Le magnat de la presse à Hong Kong, Jimmy Lai, a été condamné le 15 avril à de l’emprisonnement pour son rôle dans l’organisation en 2019 de deux grandes manifestations en faveur de la démocratie.

Jimmy Lai

Jimmy Lai devrait purger 14 mois de détention. Cet homme de 73 ans avait d’abord été condamné vendredi à 12 mois de prison pour avoir organisé un rassemblement à Hong Kong, puis à 8 mois supplémentaires pour sa participation à une autre manifestation. Mais, une partie des peines seront effectuées simultanément, il ne fera que 14 mois de détention.

Jimmy Lai faisait partie des neuf personnalités de l’opposition à Hong Kong reconnues coupables d’avoir organisé et participé à ce rassemblement. Selon les organisateurs, cette manifestation avait réuni 1,7 million de personnes, soit près d’un hongkongais sur quatre.

Cette condamnation est la première pour un patron de presse.
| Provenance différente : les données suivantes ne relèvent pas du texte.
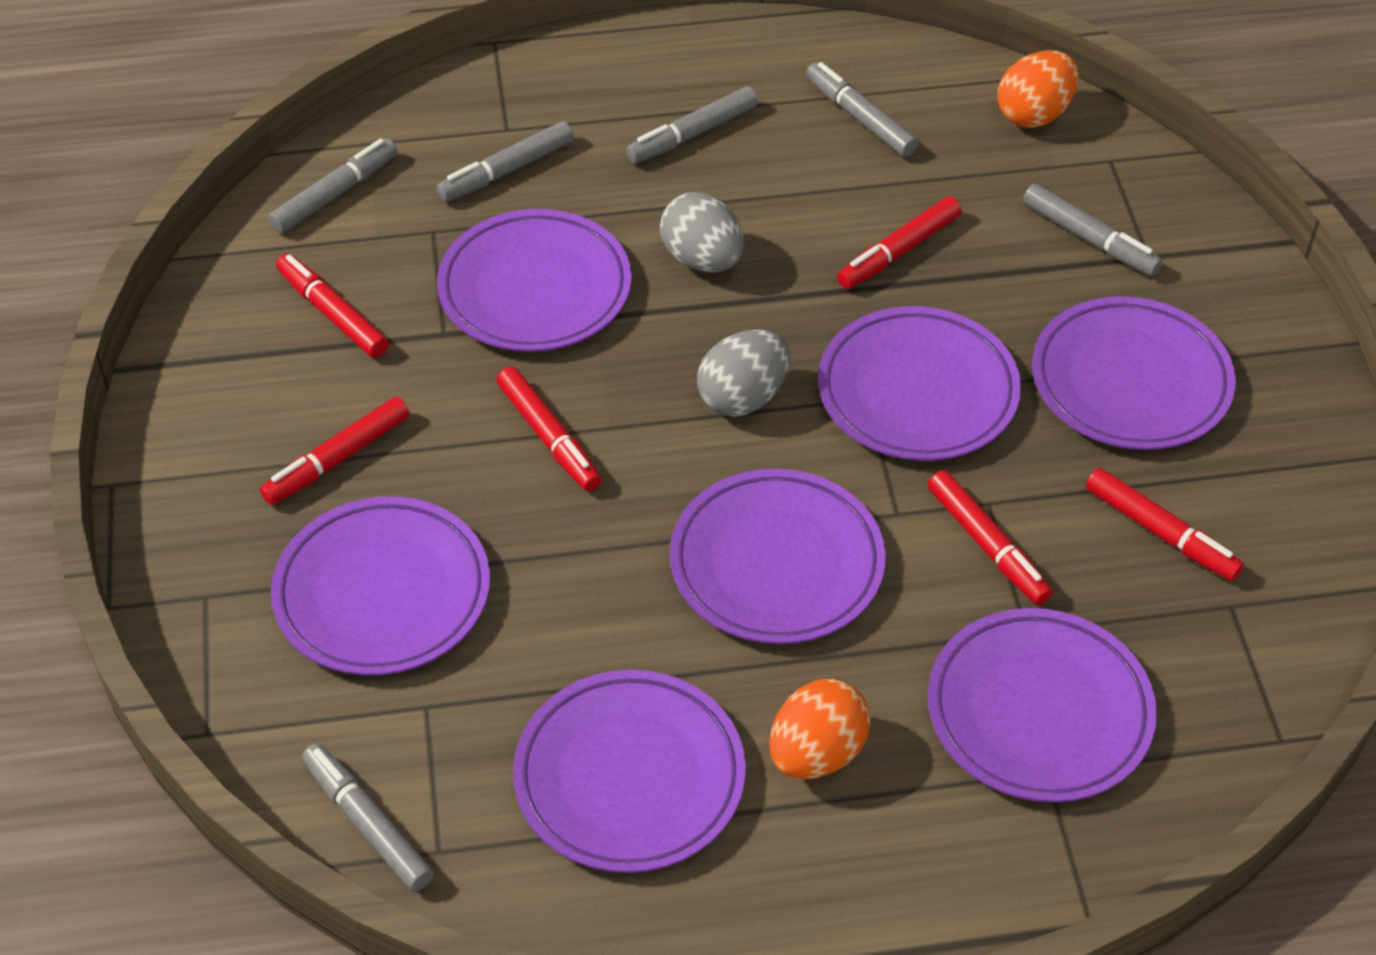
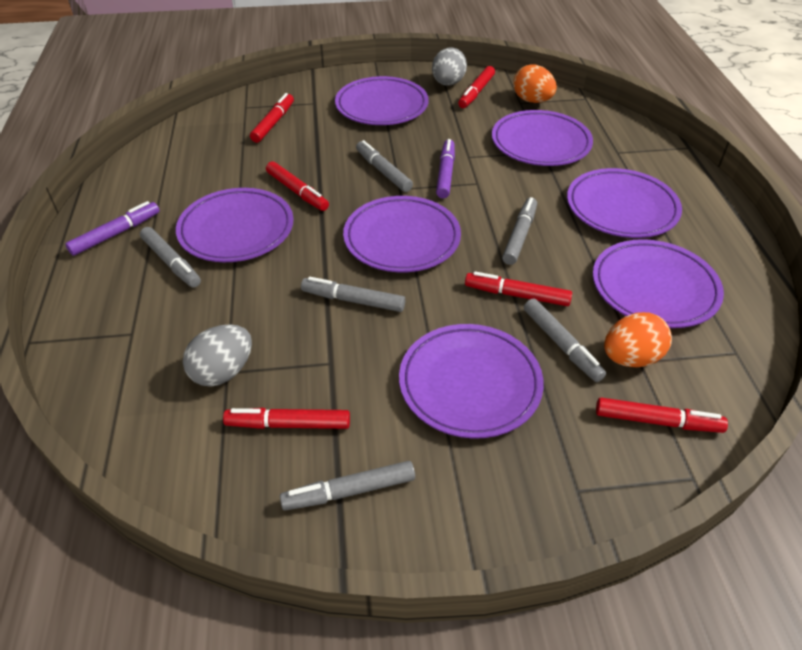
purple marker: 0 -> 2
Actuellement en détention provisoire pour avoir enfreint la loi sur la sécurité nationale adoptée par la Chine, Jimmy Lai est condamnée pour avoir participé et organiser des manifestations pro-démocratie.
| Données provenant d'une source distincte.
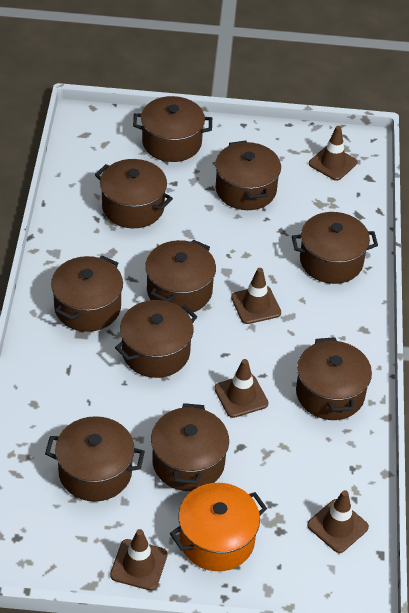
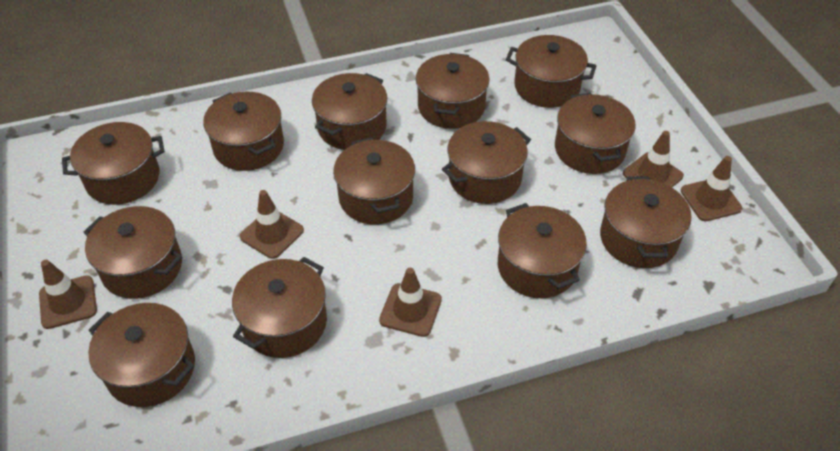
brown pot: 10 -> 13
orange pot: 1 -> 0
Jimmy Lai a été condamné à 12 mois de prison, tandis que quatre autres militants ont été condamnés à des peines allant de 8 à 18 mois, bien que les faits fussent passibles d’une peine de cinq ans d’emprisonnement.

La plupart de ces vétérans de l’opposition à Hong Kong sont des apôtres de la non-violence, ayant passé plusieurs décennies à se mobiliser en vain pour l’instauration d’un véritable suffrage universel.

Parmi les autres prévenus, figuraient l’ex-députée de l’opposition et avocate Margaret Ng, 73 ans, et l’avocat Martin Lee, 82 ans, qui, avant la rétrocession en 1997 avait été choisi par la Chine pour rédiger la Loi fondamentale, sorte de mini-constitution à Hong Kong.

À 82 ans, Martin Lee était le plus âgé des accusés. Souvent qualifié de «père de la démocratie» à Hong Kong, il est également le plus ancien avocat de la ville.

Le tribunal était rempli de leurs proches, amis, et partisans. Avant le début de l’audience, certains membres de l’auditoire se sont levés, ont salué les accusés et leur ont donné un pouce en l’air.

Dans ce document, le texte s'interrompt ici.